健保組合全体の経常収入は9兆3,936億円(対前年度予算比4.3%増)、経常支出は9兆7,717億円(同1.1%増)で、経常収支差引額では▲3,782億円の赤字となる見通しです。全体の約8割の1,043組合が赤字予算を計上しています。
収入では、保険料収入は被保険者数の堅調な伸びや令和6年春闘による30数年ぶりの高い賃金引き上げの効果を反映して9兆2,685億円(同4.3%増)となっています。
支出では、保険給付費は5 兆1,524億円(同1.5%増)、高齢者等拠出金は3兆8,933億円(同0.4%増)を見込んでいます。
保険給付費については、新型コロナ感染症の流行等の落ち着きを見込んで低い伸びとなりました。なお、令和6年度の医療費については、4〜9月は新型コロナ感染症に対する制度の変更の影響により0.3%と低い伸び率でしたが、10〜1月は2.9%と、新型コロナ感染症の影響が出る以前と同程度の水準に戻っており、健保連では「今後の動向を慎重に見極める必要がある」と指摘しています。
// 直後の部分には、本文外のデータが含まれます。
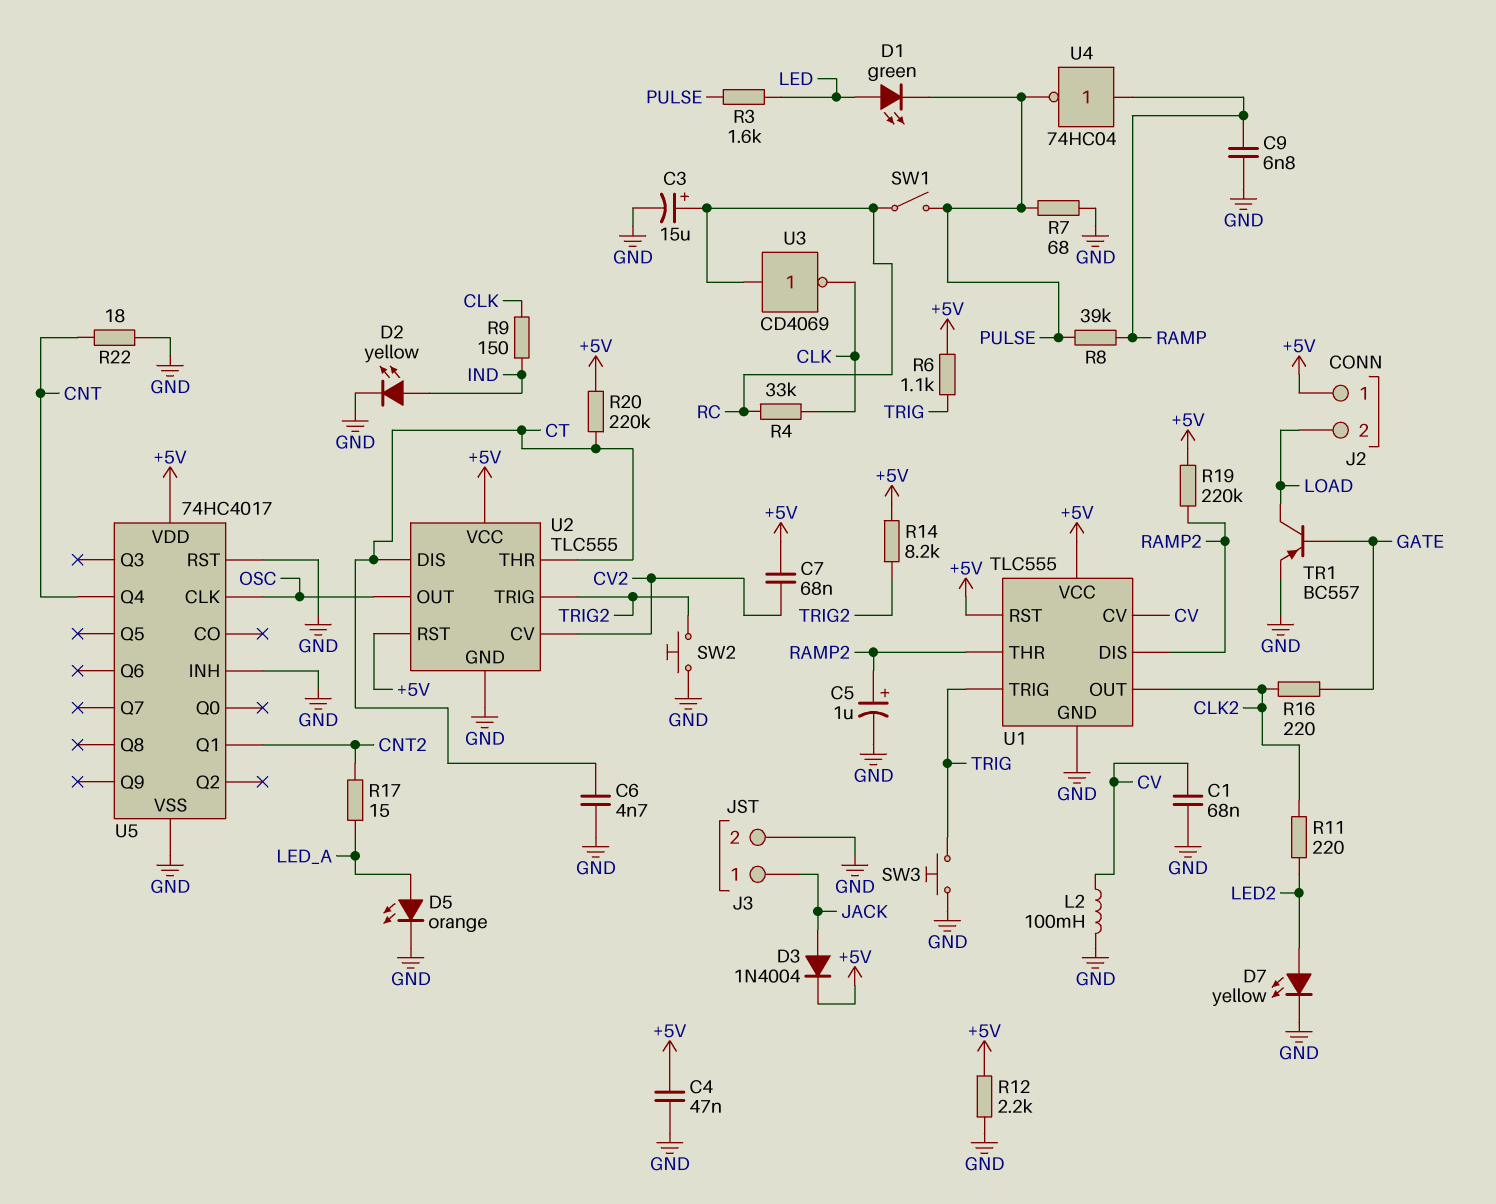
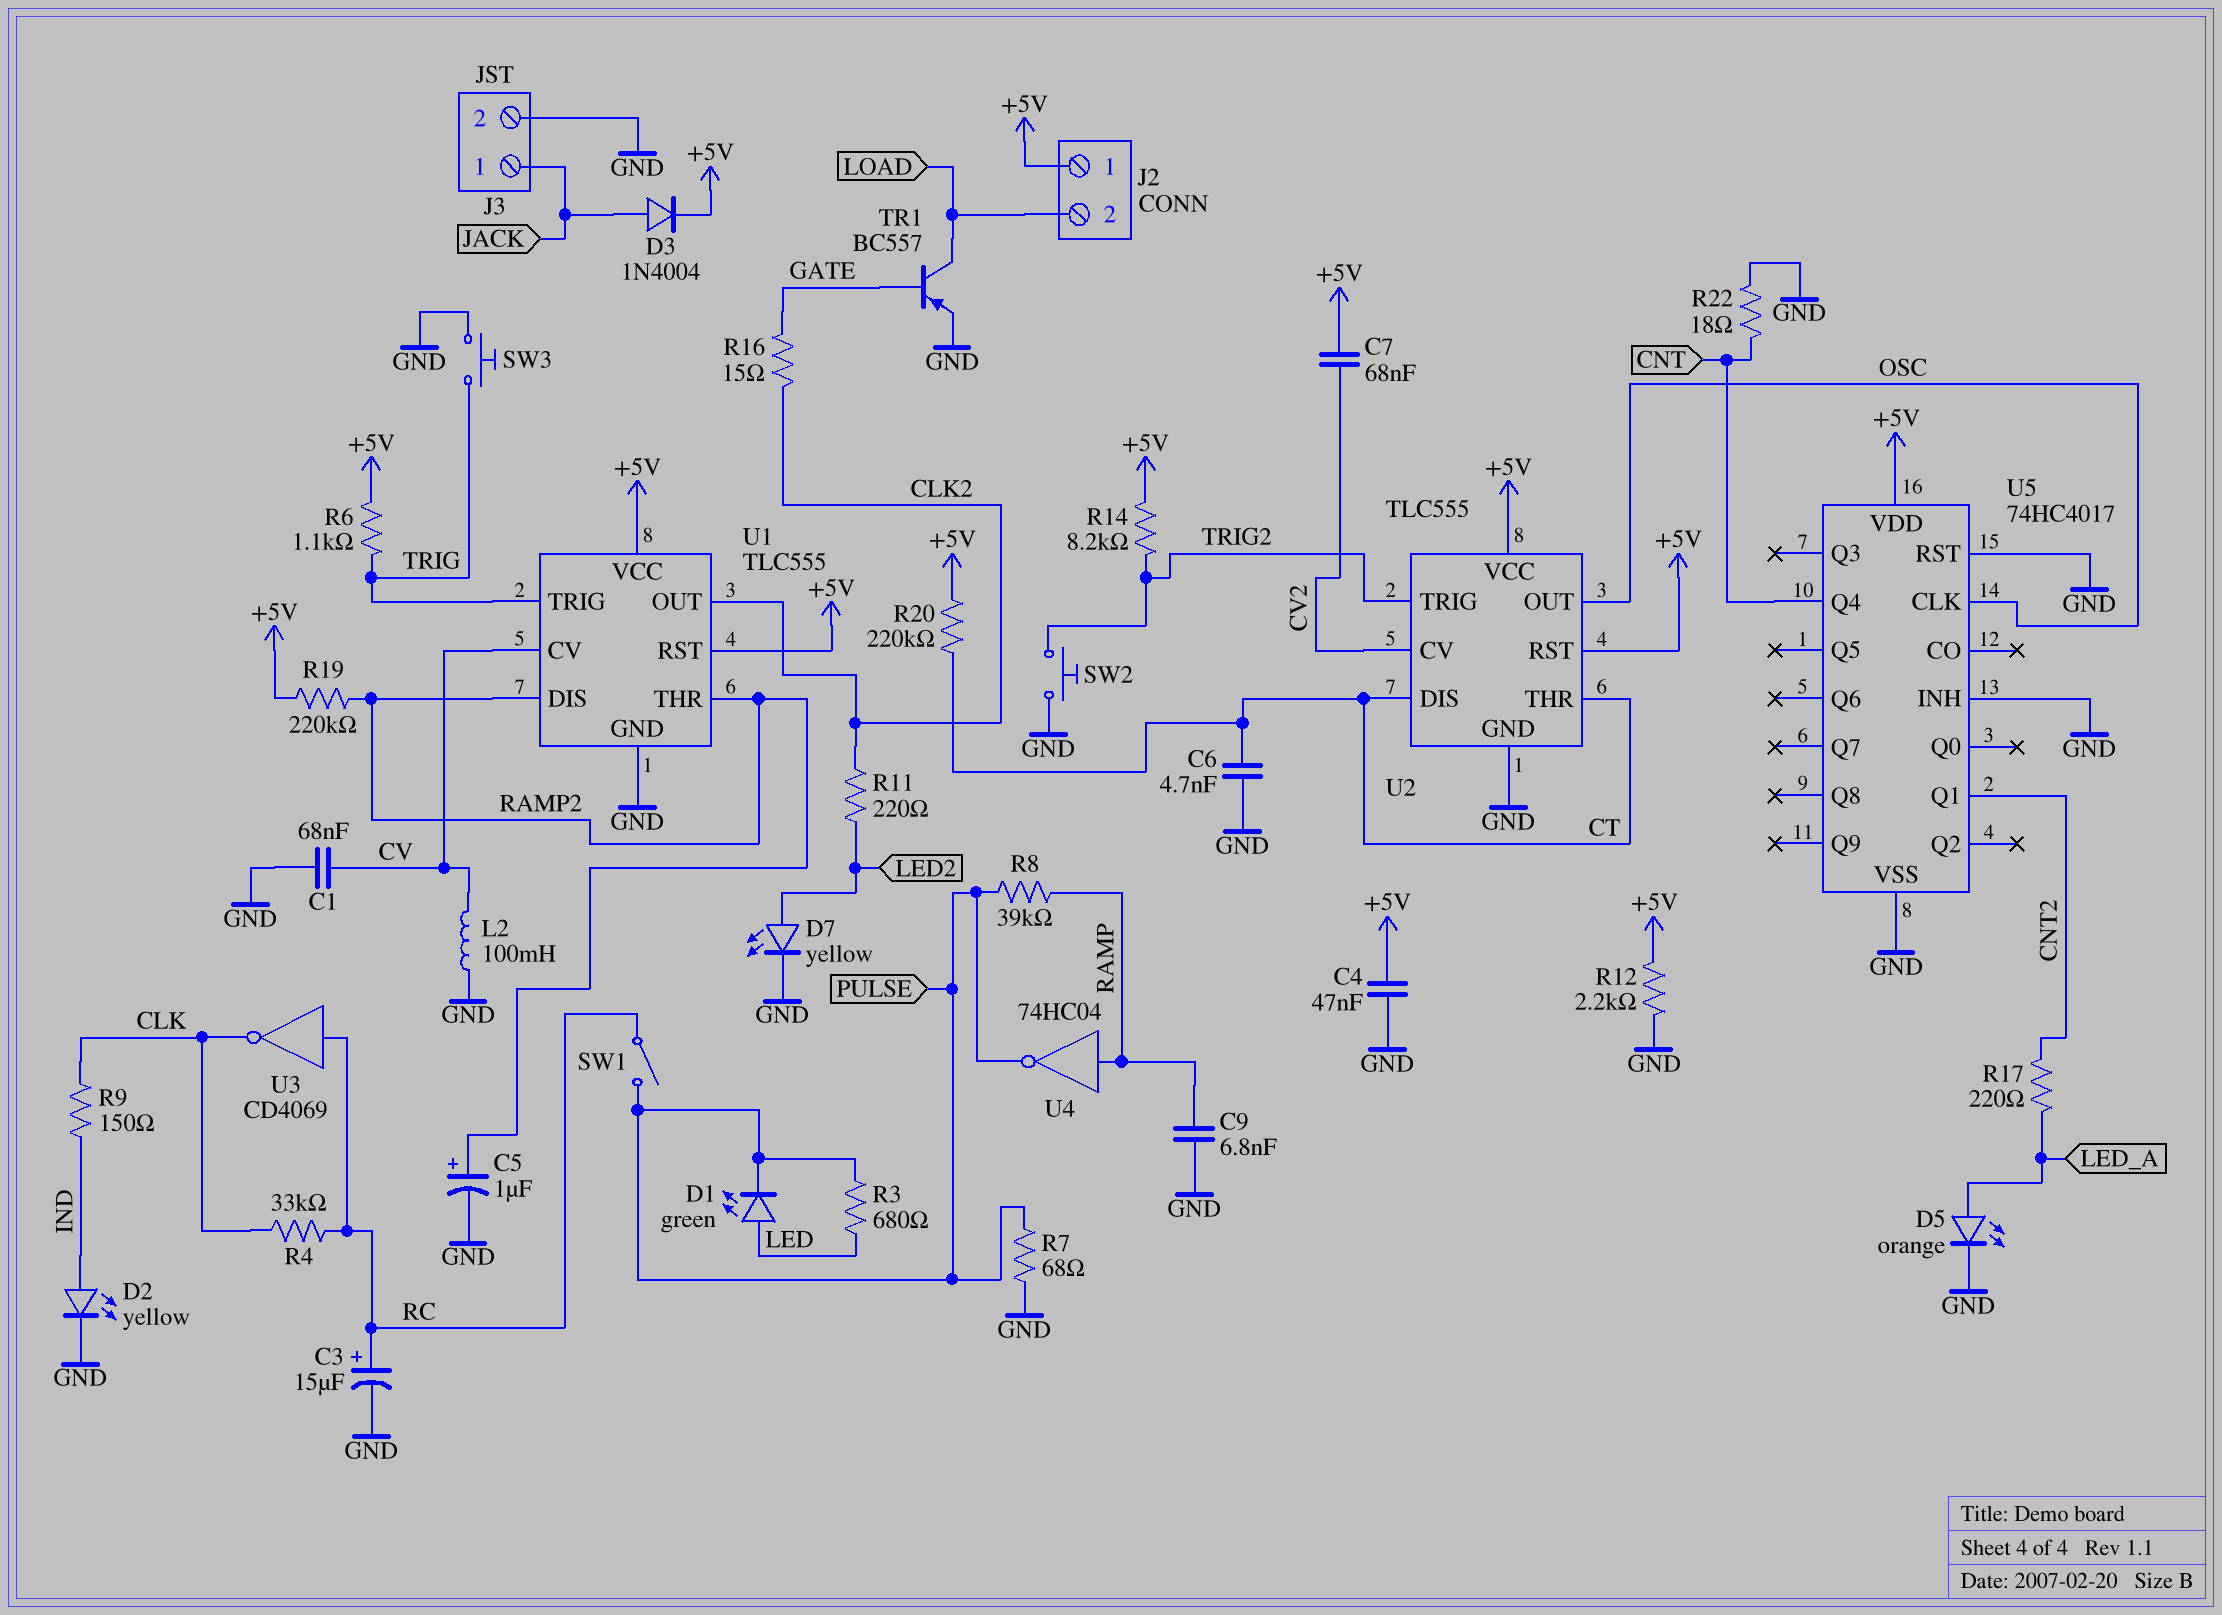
R3: 1.6k (LED, PULSE) -> 680 (LED, PULSE)
R16: 220 (CLK2, GATE) -> 15 (CLK2, GATE)
R17: 15 (CNT2, LED_A) -> 220 (CNT2, LED_A)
高齢者等拠出金のうち、前期高齢者納付金は令和4年度の新型コロナ感染拡大の影響を反映(精算)した6年度納付金の大幅な増加の反動により1兆5,577億円(同2.7%減)となる一方、後期高齢者支援金は後期高齢者数の増加を反映して2兆3,353億円(同2.5%増)となっています。
保険料率は149組合が引き上げを実施し、平均保険料率は過去最高の9.34%となりました。収支均衡に必要な実質保険料率は10.02%となっています。なお協会けんぽの平均料率(10.00%)以上を設定したのは335組合(回答組合の24.5%)です。

65 歳以上人口の増加は続き 高齢者等拠出金負担増は必至

高齢者等拠出金については、令和元年度と比べると4,589億円(対元年度比13.4%)増加し、とくに後期高齢者支援金の伸びが大きく、同3,580億円(同18.1%)増加となっています。義務的経費(法定給付費+拠出金)に占める拠出金負担割合は、4割を超える状況が続いています(グラフ参照)。
団塊の世代が75歳以上となる令和7年度以降も65歳以上人口は増加し、高齢者拠出金は増え続ける一方、現役世代の減少は続くため、拠出金の負担増は必至であり、今後も財政悪化が懸念されます。
政府がまとめた「全世代型社会保障構築を目指す改革工程( 以下、改革工程)」においては、「給付は高齢者中心、負担は現役世代中心となっているこれまでの社会保障の構造を見直していく必要がある」と明記されており、健保連の佐野雅宏会長代理は記者会見で「制度の持続可能性を高めるために、政府の『改革工程』に記載されている項目を前に進めてほしい」と訴えています。